4. Remove the front panel by prying the four (4) clips along the sides of the panel. 
5. Slide the protective metal housing off the case.
6. Unplug the high voltage monitor plugs.
7. Unscrew the four (4) screws from the sides of the housing (two (2) on each side)
8. Slowly lift the housing and unplug the monitor cable.
9. On the outside of the housing, remove the two screws near the VGA input and remove the metal plate there. 
10. Pop out the plastic support above the power cable input. 
11. unscrew the seven (6) screws from the circuit board and one (1) screw for the ground cable.
12. Apply pressure from underneath the circuit board and squeeze the clips to remove the two (2) clips on the circuit board. 
13. Remove circuit board. 

STEP 2: Locate and Test Transistor and Fuse

Here we need to locate and test the four (4) c5707 Transistors. Unfortunately due to how the transistors work, we will need to unsolder them and test them outside the circuit via multimeter. 

Steps:
1. Locate c5707 transistors
2. Unsolder the transistors and tests them using the multimeter
3. replace the necessary transistor. I bought an actual repair kit off of Ebay for like 5$ or something like that. 
4. Locate and test fuse (replace if need be)

STEP 3: Replace Hardware

Pretty much follow step 1 to reassemble your Monitor.  Then hook up the monitor and pray that this worked. I'm now wizz on this stuff so if it didn't work I'm all out of ideas. Good Luck!

8 Comments

How do you check those transformers? and what should the pico fuse read when testing?

Check voltage at the large power cap, first with power disconnected, short the leads of the cap to drain it, use your meter test lead and just cross both leads touching them. Then power up, if you have DC voltage at that cap your transformer and PS are probably ok. Not sure what the voltage is supposed to be. To directly check the Xformer you would need to power up and check the voltages in the secondary, but again not knowing what they are, its a guess.

may I ask, where is the fuse I should replace? Thanks

Fuse on this one is near the power plug, its a white cylindrical tube with silver ends, you would need to unsolder one end, Check with ohm meter, should be near zero ohms.

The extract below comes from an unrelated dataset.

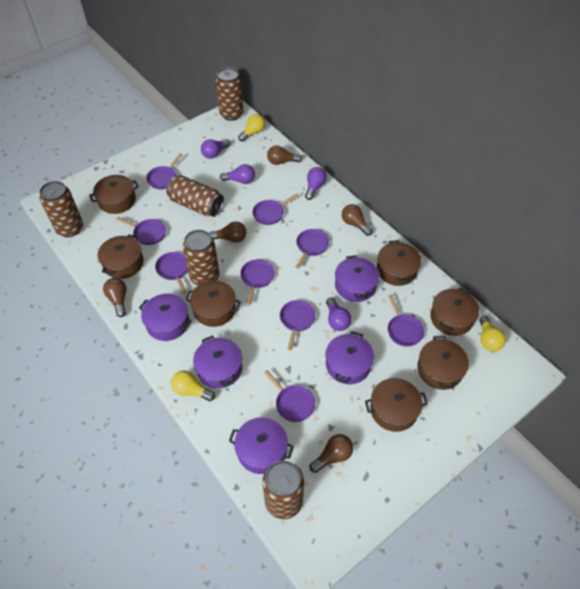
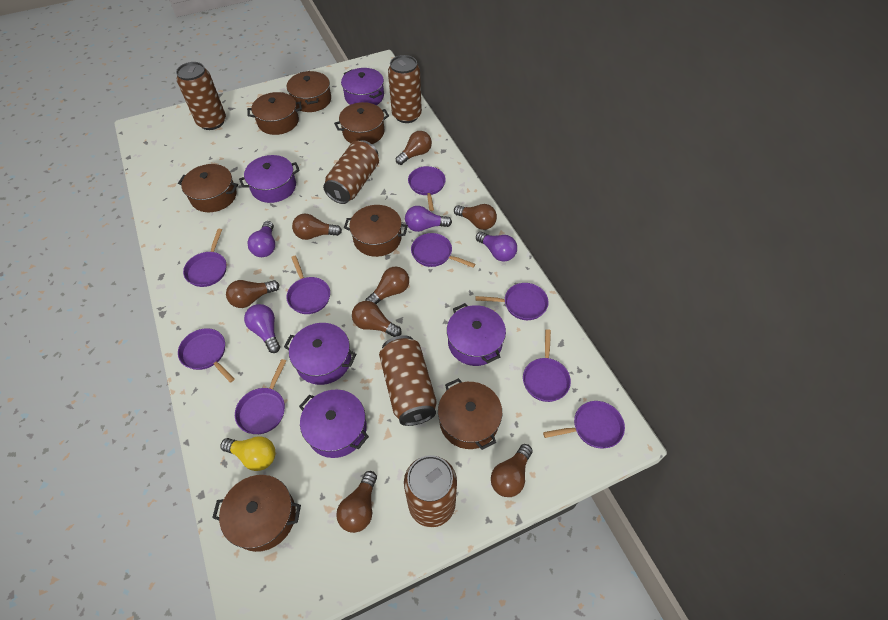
brown light bulb: 5 -> 8
yellow light bulb: 3 -> 1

Do you know the gain on those transistors? Also I found 2 power caps with bulging tops, I went ahead and put new ones in, I had some on hand. Those electrolytic caps often fail with age. Then we pulled all those transistors, my meter said they were PNP????? Weird!! So I used the diode check on the meter, indeed found one that was farked. The others checked ok but I'm going to replace all 4. Will reply back after they are in, BTW we did this on a nice LG monitor, we found a link about that one and did the repair, works great. I have a degree in electronics but not much experience, I need things like this for practice. If you have a good DVOM and LCR meter, and a soldering iron you can do pretty well. If anyone has a question I might can help. vboss5764 at yahoo

The same symptoms appear if one of the 4 neons embedded in the LCD top and bottom frame are dead. The circuit shuts down after a few seconds. I found that this is the most encountered fault in monitors older than 3 years. The process of replacing , soldering neon lamp terminals and put all back together is very hard but not impossible. One should try to disconnect the neons one by one and connect an external good one to see if the symptoms disappear, and the replace the faulty one.
Nice one, hope you also make sure re-solder all the small transformer leads otherwise the transistor might fail again.

Regards
Thank you, Thanks for the heads up. Looks like I'm taking it apart again tomorrow to do that.